Chicago Launches Flood-Warning System as Rainstorms Intensify

By Olivia Raimonde | August 15, 2025

Nedra Sims Fears still remembers the night years ago when her family home in Chicago flooded, sparking an electrical fire. Her father woke her up and rushed her outside into the pouring rain as smoke filled the rooms of their home in the city’s Chatham neighborhood. “We could see the smoke and smell the smoke, and we literally escaped with the clothes on our back,” Sims Fears said.

It was one of four floods that Sims Fears would survive throughout her adolescence. “It’s a lot for a family,” said the lifelong Chicagoan and executive director of the Greater Chatham Initiative, a community organization. “It is just devastating.”

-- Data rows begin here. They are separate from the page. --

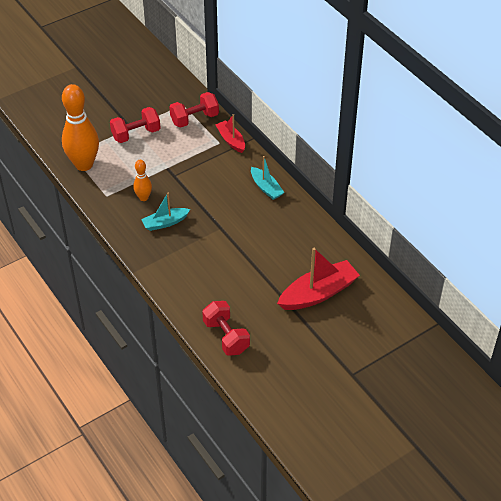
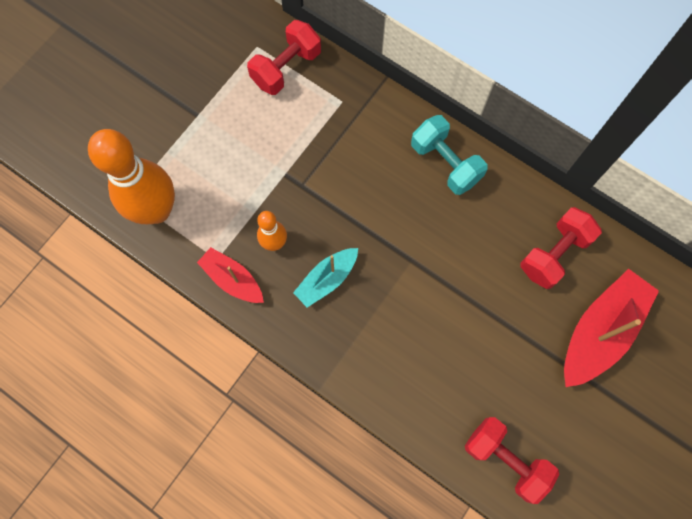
camera: 20 degrees left, 25 degrees up
(136, 134) = (211, 125): red dumbbell -> red dumbbell (554, 254)
(231, 140) = (357, 91): red boat -> red boat (232, 279)
(266, 188) = (445, 163): turquoise boat -> turquoise dumbbell

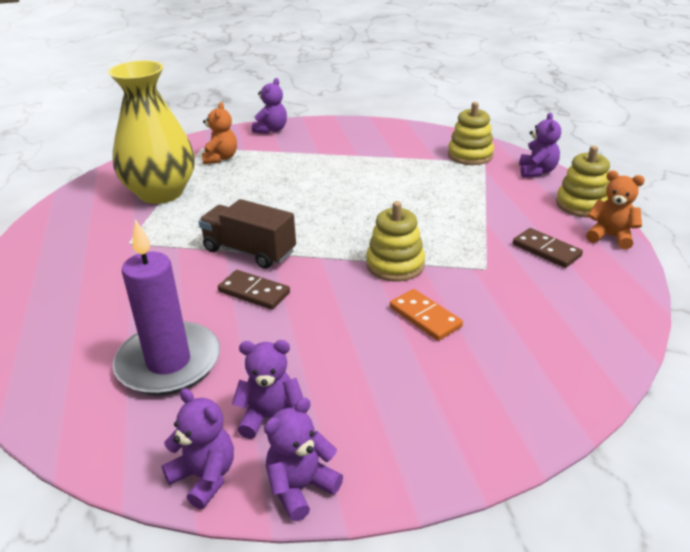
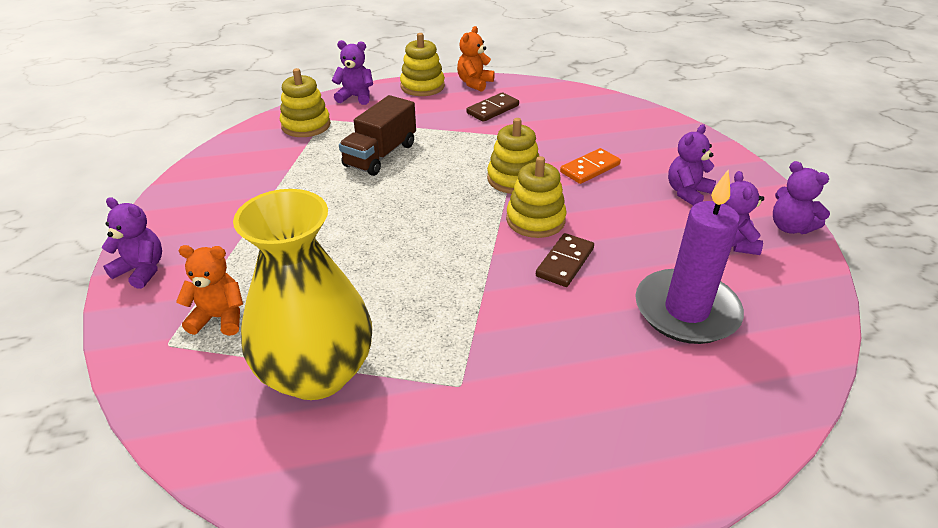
camera: 90 degrees left, 5 degrees up
(204, 477) = (805, 273): purple teddy bear -> purple teddy bear (687, 192)
(249, 251) = (487, 270): brown truck -> brown truck (380, 155)
(322, 277) = (535, 220): none -> yellow stacking toy

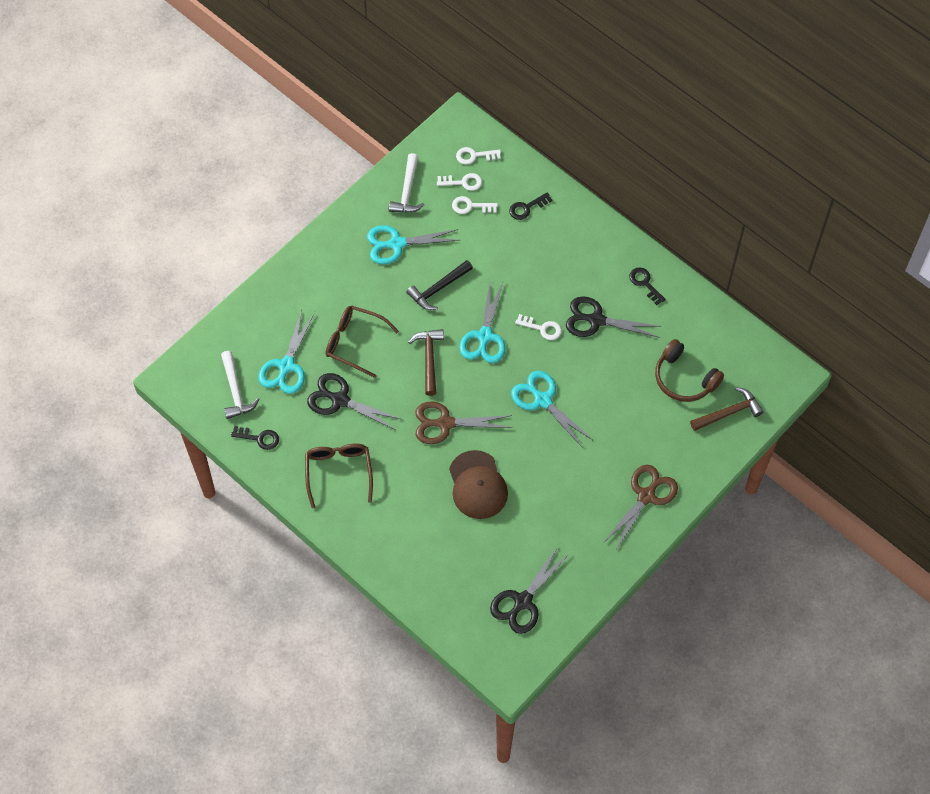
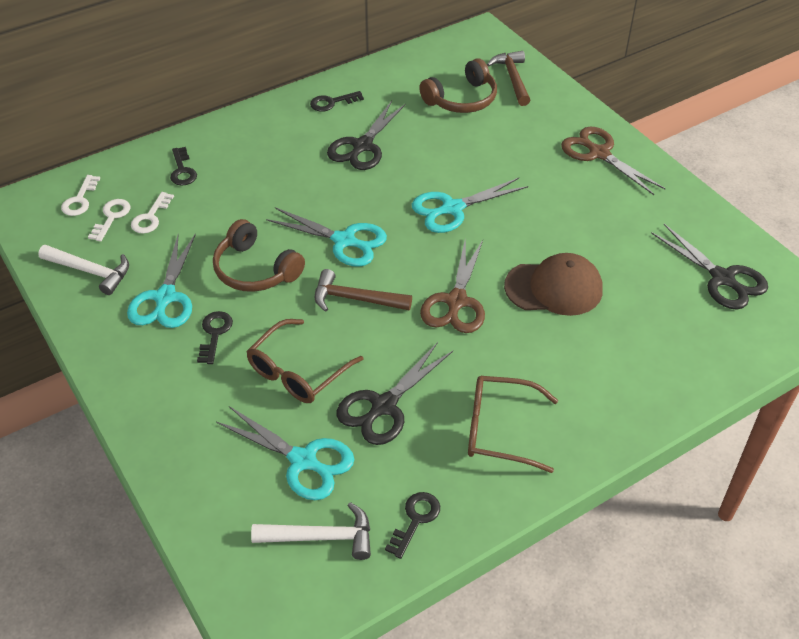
camera: 75 degrees left, 15 degrees down
(373, 284) = (214, 334): none -> black key
(438, 289) = (255, 270): black hammer -> brown headphones
(542, 328) = (354, 190): white key -> none

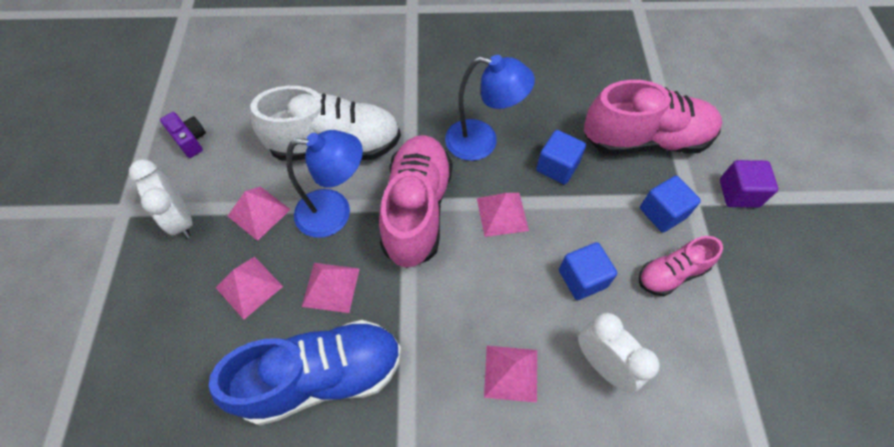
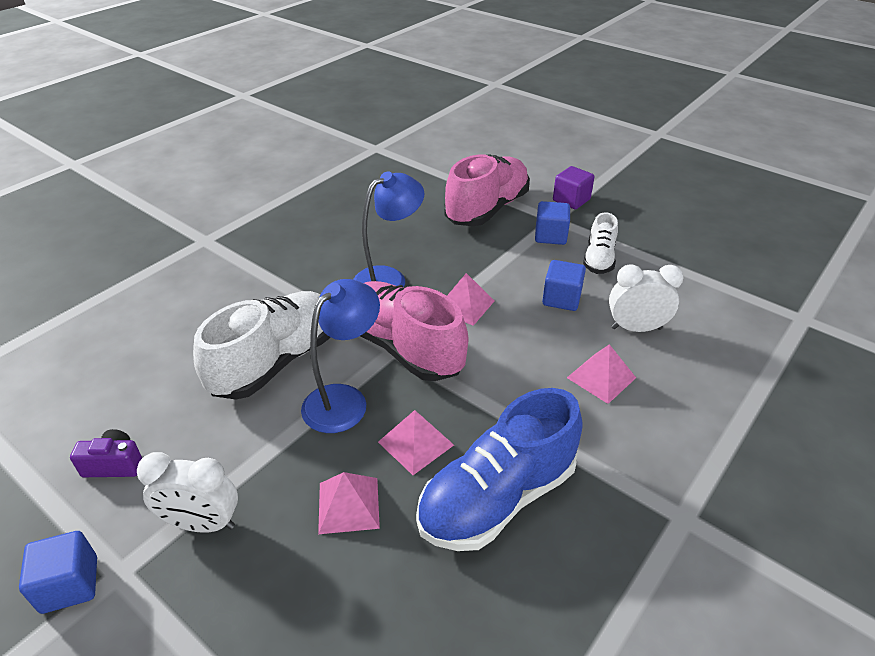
camera: 50 degrees left, 20 degrees down
(258, 212) = (275, 454): pink pyramid -> none
(322, 377) = (497, 498): blue shoe -> blue shoe turned 150 degrees counterclockwise
(557, 167) = (458, 257): blue cube -> blue cube (70, 584)
(671, 274) = (599, 259): pink shoe -> white shoe

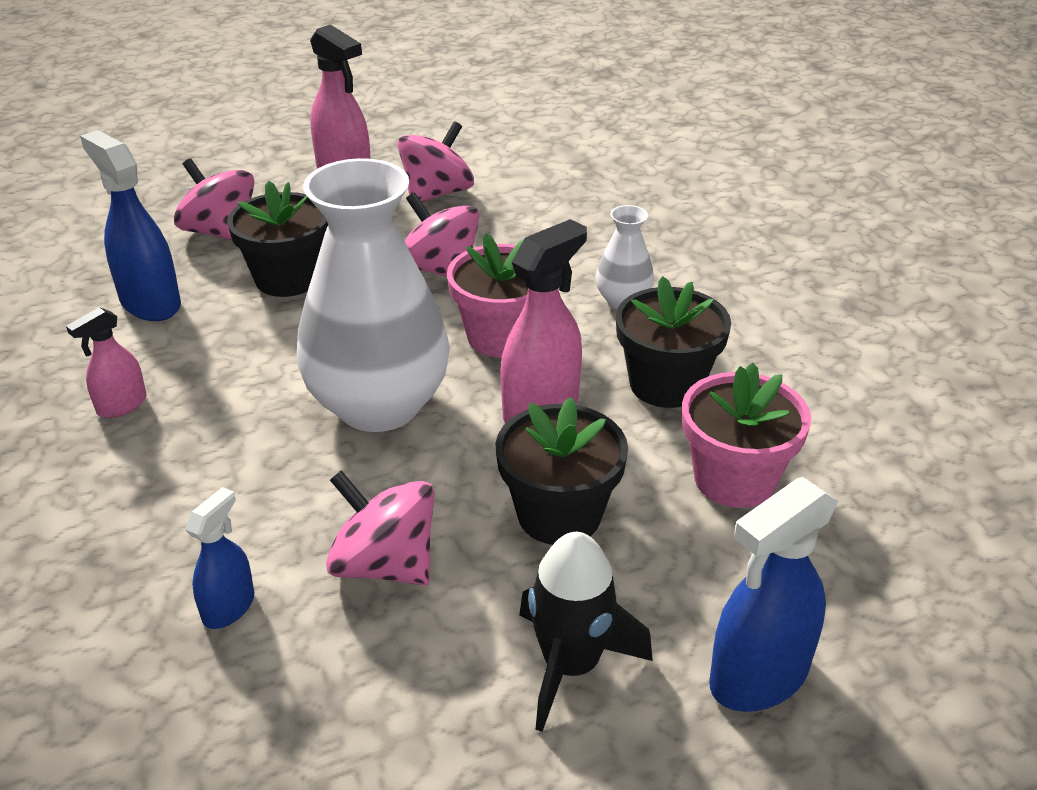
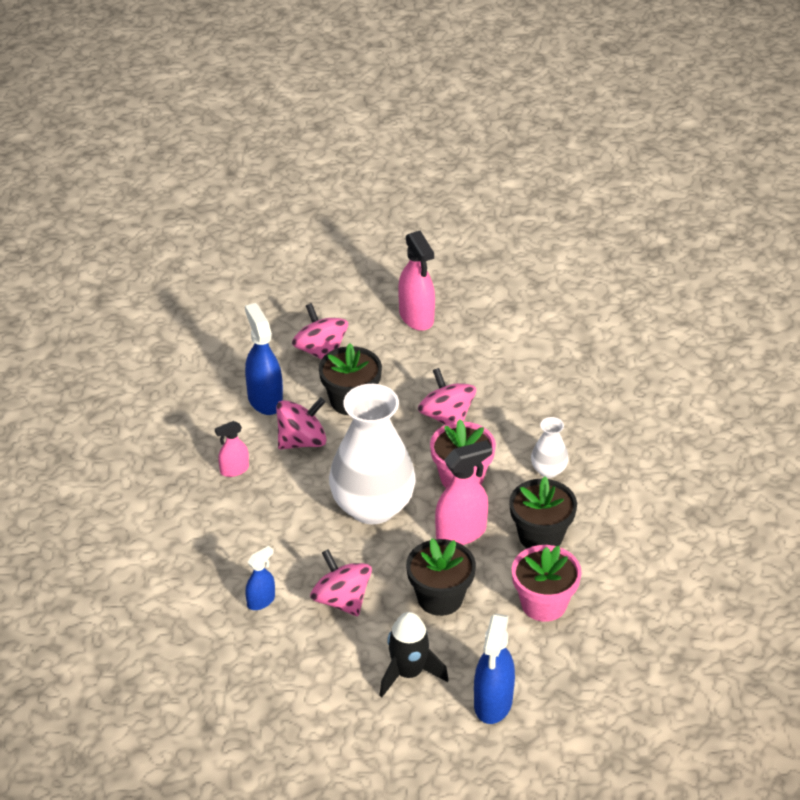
camera: 20 degrees right, 5 degrees up
(437, 193) = (471, 350): pink spinning top -> pink spinning top (302, 441)
(758, 676) = (493, 703): blue spray bottle -> blue spray bottle turned 60 degrees counterclockwise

Sims Fears isn’t alone: Flooding is a pervasive hazard in the US, affecting almost every county nationwide over the past 20 years. The risk is growing as a warmer atmosphere charges storms with more moisture, leading to heavier rainfall.

In urban areas, the many impervious concrete and asphalt surfaces increase runoff and make it hard to predict where flooding will appear. Floods last month swept through Chicago and Cook County, Illinois, destroying more than 100 residences and damaging about 2,000.

This week, Chicago rolled out a new flood detection warning system. The water tech startup Hyfi, in partnership with Verizon Communications Inc., began installing 50 sensors in flood-prone areas across the city.

Data from the sensors will let emergency preparedness officials know where flooding is occurring. The sensors are designed by Ann Arbor, Michigan-based Hyfi and operate on Verizon’s 5G network.

Wireless and solar-powered, the sensors use sonar to detect water levels. They will provide real-time information to first responders and officials, including the city’s Office of Emergency Management and the Department of Water Management.

“We are seeing more compressed, intense storms as our climate changes,” said Brendan Schreiber, deputy commissioner and chief sewer engineer for the City of Chicago. “Recent rain events have been massive in both scale and impact.” The city’s combined sewer system can overflow after heavy rain, backing up in basements and causing water to pond in the streets.

“One of the major issues is knowing where the flooding is happening,” said Brandon Wong, Hyfi’s chief executive officer.

Eventually, a Hyfi app will be available to local residents to watch for flooding in their own neighborhoods. Right now, officials encourage residents to sign up for alerts from NotifyChicago, the city’s notification system.

The rollout comes after a pilot program last year in New Orleans. Verizon funded the $2 million cost of both projects. The wireless network carrier says it will make further investments to set up the sensors in Detroit within the year.

It’s one piece of the Frontline Innovation Program that the company launched last year, said Donna Epps, Verizon’s chief responsible business officer. “We know that technology and innovation is critical to empowering a community to be more resilient to natural disasters,” Epps said.

Flooding is the costliest weather-related hazard across Illinois, according to Bria Scudder, the state’s deputy governor for infrastructure, public safety, environment, and energy. “We are experiencing the consequences of a warming planet with increasing frequency and intensity,” she said. “This initiative is just one of many that underscore the need for improved infrastructure and planning to cope with the new realities of our climate.”

Sims Fears said she was impressed by Hyfi and Verizon’s consultation with neighborhood residents. “They asked us where it floods, so that you aren’t guessing — you have people who live in the neighborhood, who have deep knowledge.”

She now has more confidence that signs of flooding in the community will be detected and acted on quickly. “We need as many tools in the toolbox that we can have, in order to help ordinary people avoid catastrophe,” she said.